While laboriously constructing a post about last Sunday’s match (not that you’ll be able to tell that any time was invested in it), the news has come through that Liam Cahill has decided to can the discussion board on his website, An Fear Rua.
My initial reaction was akin to that of Matt Taibbi upon hearing of the death of Andrew Breitbart – warning: much swearing. This is not because I wish ill on Liam Cahill. Far from it, for reasons I’ll go into in a moment. It’s because I felt a knee-jerk delight in the demise of the forum. It’s been a number of years since I posted regularly on the website because the trolls had taken over. A number of characters in particular seemed to revel in dragging every thread down with derogatory references to everything Irish, rural or GAA. It seemed so blatantly to be the work of one person, with the same tone and style from one sock puppet to the next, that eventually I objected to the manner in which they were allowed roam around the board only to be informed that “this is not a kindergarten” and have the topic closed.
That was it for me. Alas, online forums are exactly like kindergartens and the users need to be treated as such. Either AFR was unwilling or unable to police the trolls, or it seemed in my more irritable moments that this was AFR looking to whip up controversy in order to farm hits.
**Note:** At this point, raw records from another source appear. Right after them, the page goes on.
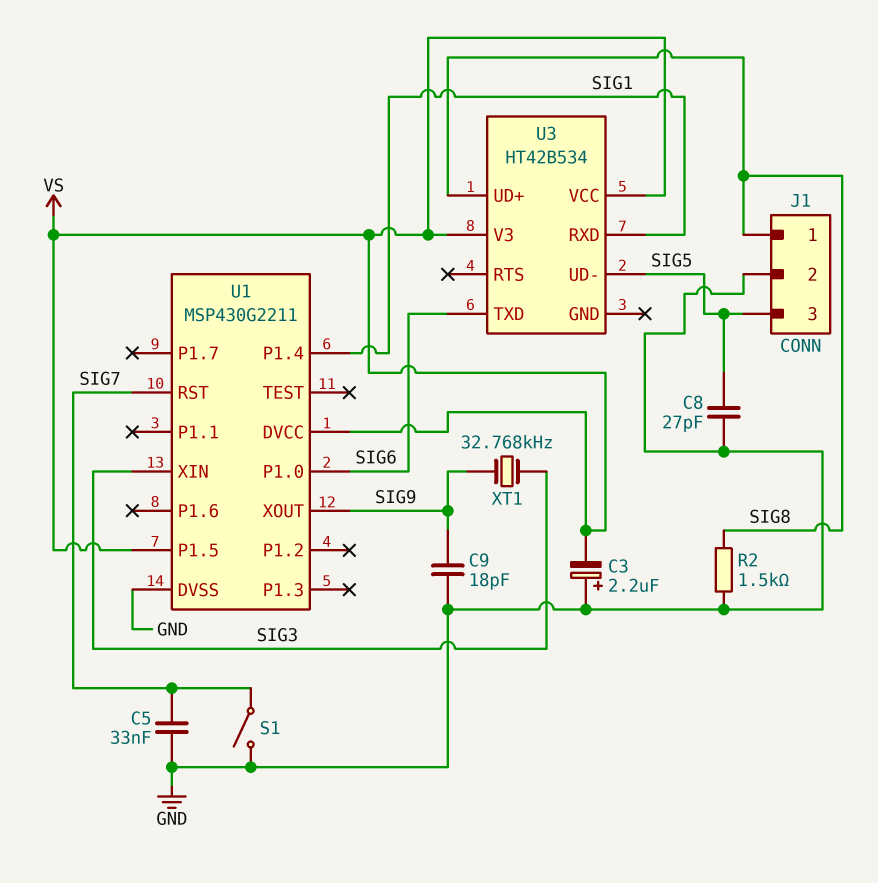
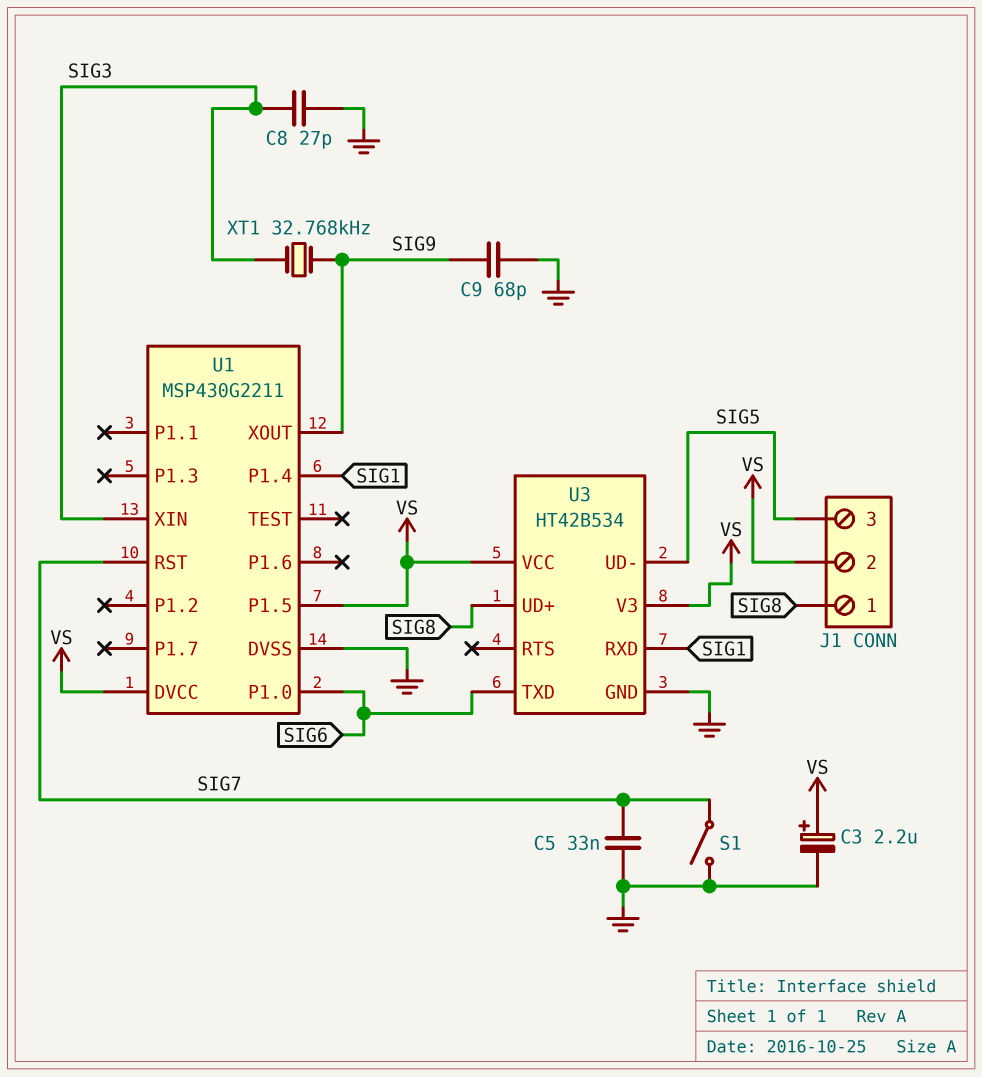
C3: 2.2uF (plus GND, minus VS) -> 2.2uF (plus VS, minus GND)
C8: 27pF (GND, SIG5) -> 27pF (GND, SIG3)
C9: 18pF (GND, SIG9) -> 68pF (GND, SIG9)
J1 pin 2: GND -> VS
R2: 1.5k (GND, SIG8) -> none
U3 pin GND: none -> GND

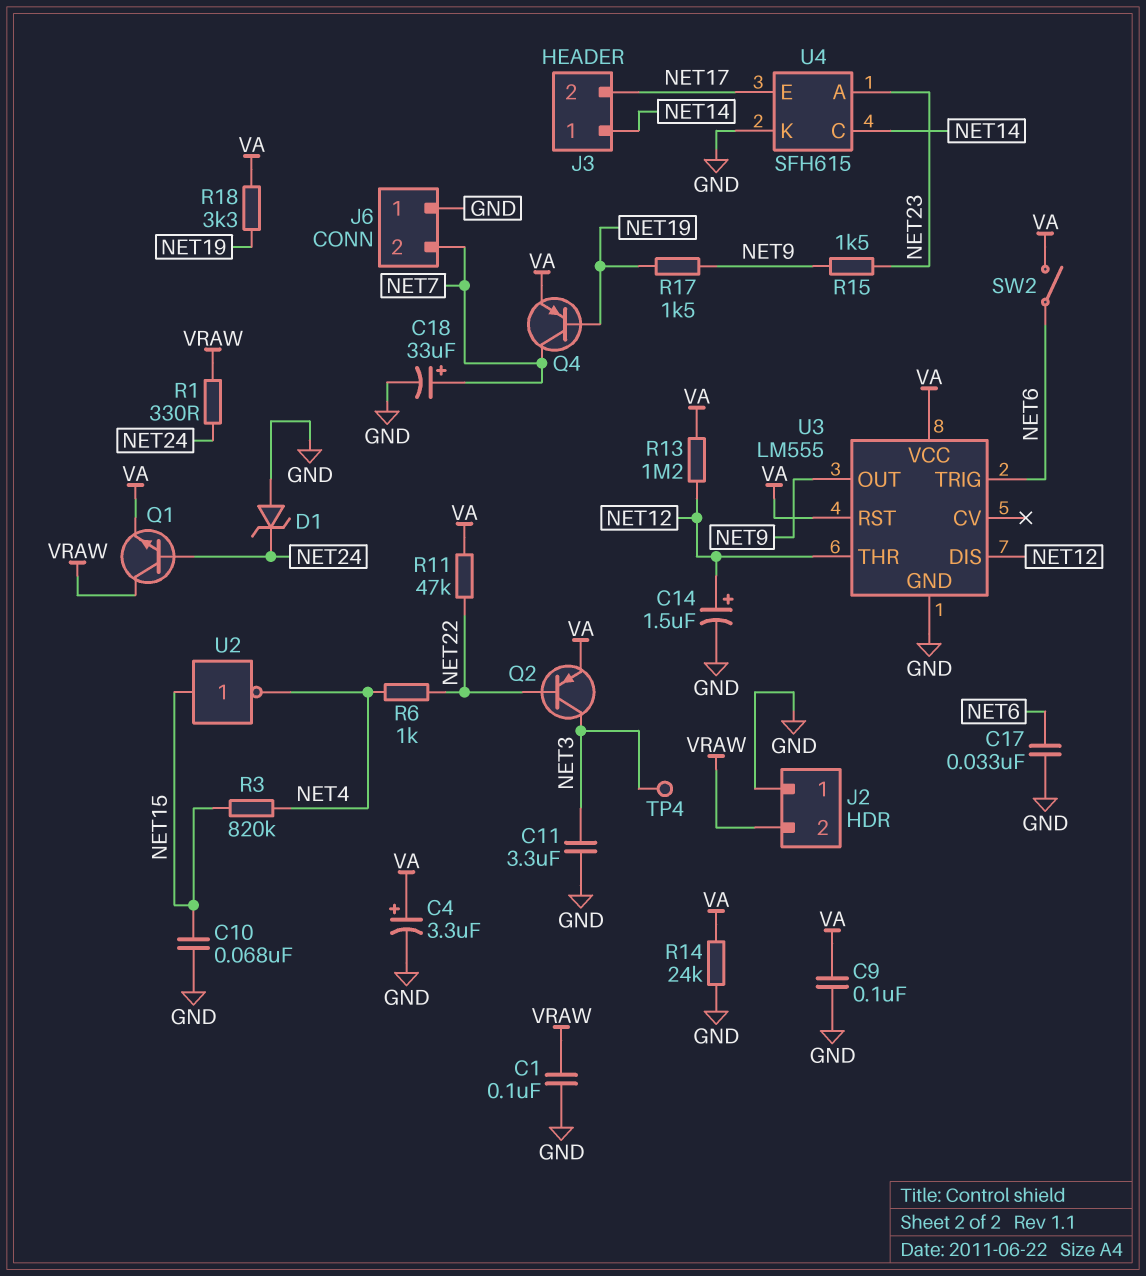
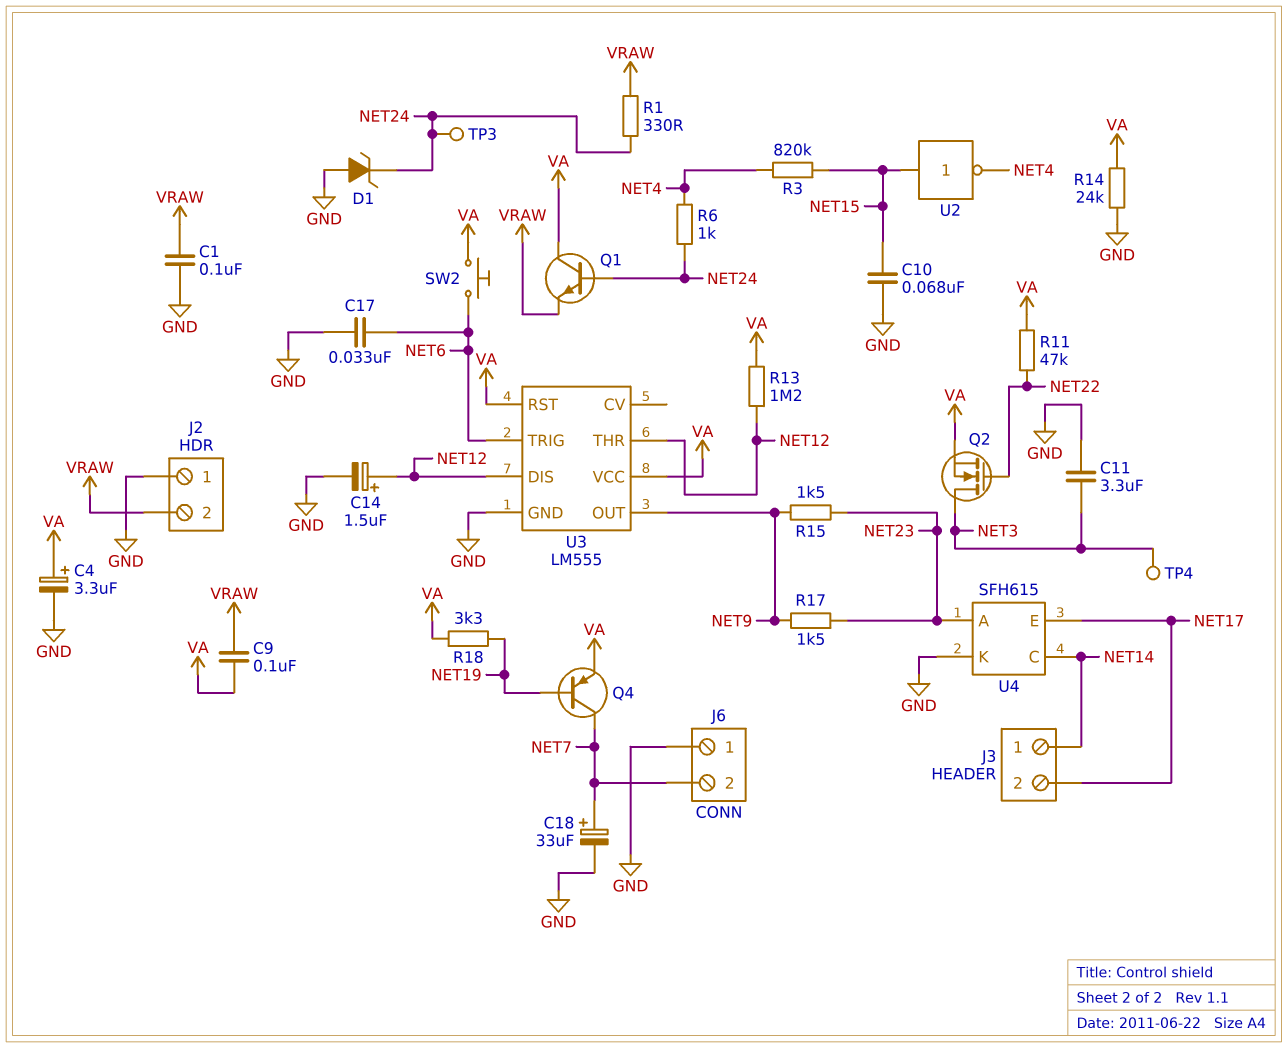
C9: 100nF (GND, VA) -> 100nF (VA, VRAW)
Q1: NPN (B NET24, C VRAW, E VA) -> NPN (B NET24, C VA, E VRAW)
Q2: PNP (B NET22, C NET3, E VA) -> NMOS (G NET22, D NET3, S VA)
R6: 1k (NET4, NET22) -> 1k (NET4, NET24)
R17: 1.5k (NET9, NET19) -> 1.5k (NET9, NET23)
SW2: switch (NET6, VA) -> button (NET6, VA)
TP3: none -> test point (NET24)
Rather than flouncing off in state of high dudgeon I simply stopped posting. I’d post links to match reports on there, and it was a significant source of hits for me, but otherwise I stayed away. Life is too short.
For all of that, I’m sorry to see it go and wish Liam Cahill all the best. For a start, there was a recent post saying that he was not in good health and imploring people to bear that in mind when posting, an injunction that looks like it was ignored, so the initial reaction I mentioned above – in case you didn’t click on the link, Taibbi’s reaction on the death of Breitbart was “Good! F**k him. I couldn’t be happier that he’s dead” – was in extremely poor taste. I also had some personal interaction with him many years ago. I had left a cushy job in Galway to pursue a possible career in journalism, and he was kind enough to give me some hard-nosed advice on the phone about the road to take (prime directive of journalism: networking is everything) and even offered me an opportunity to write for the website, an opportunity I accepted but was never able to put into practice as living in England cut me off from any regular insight into the game. It was very thoughtful of him though and I still appreciate his input.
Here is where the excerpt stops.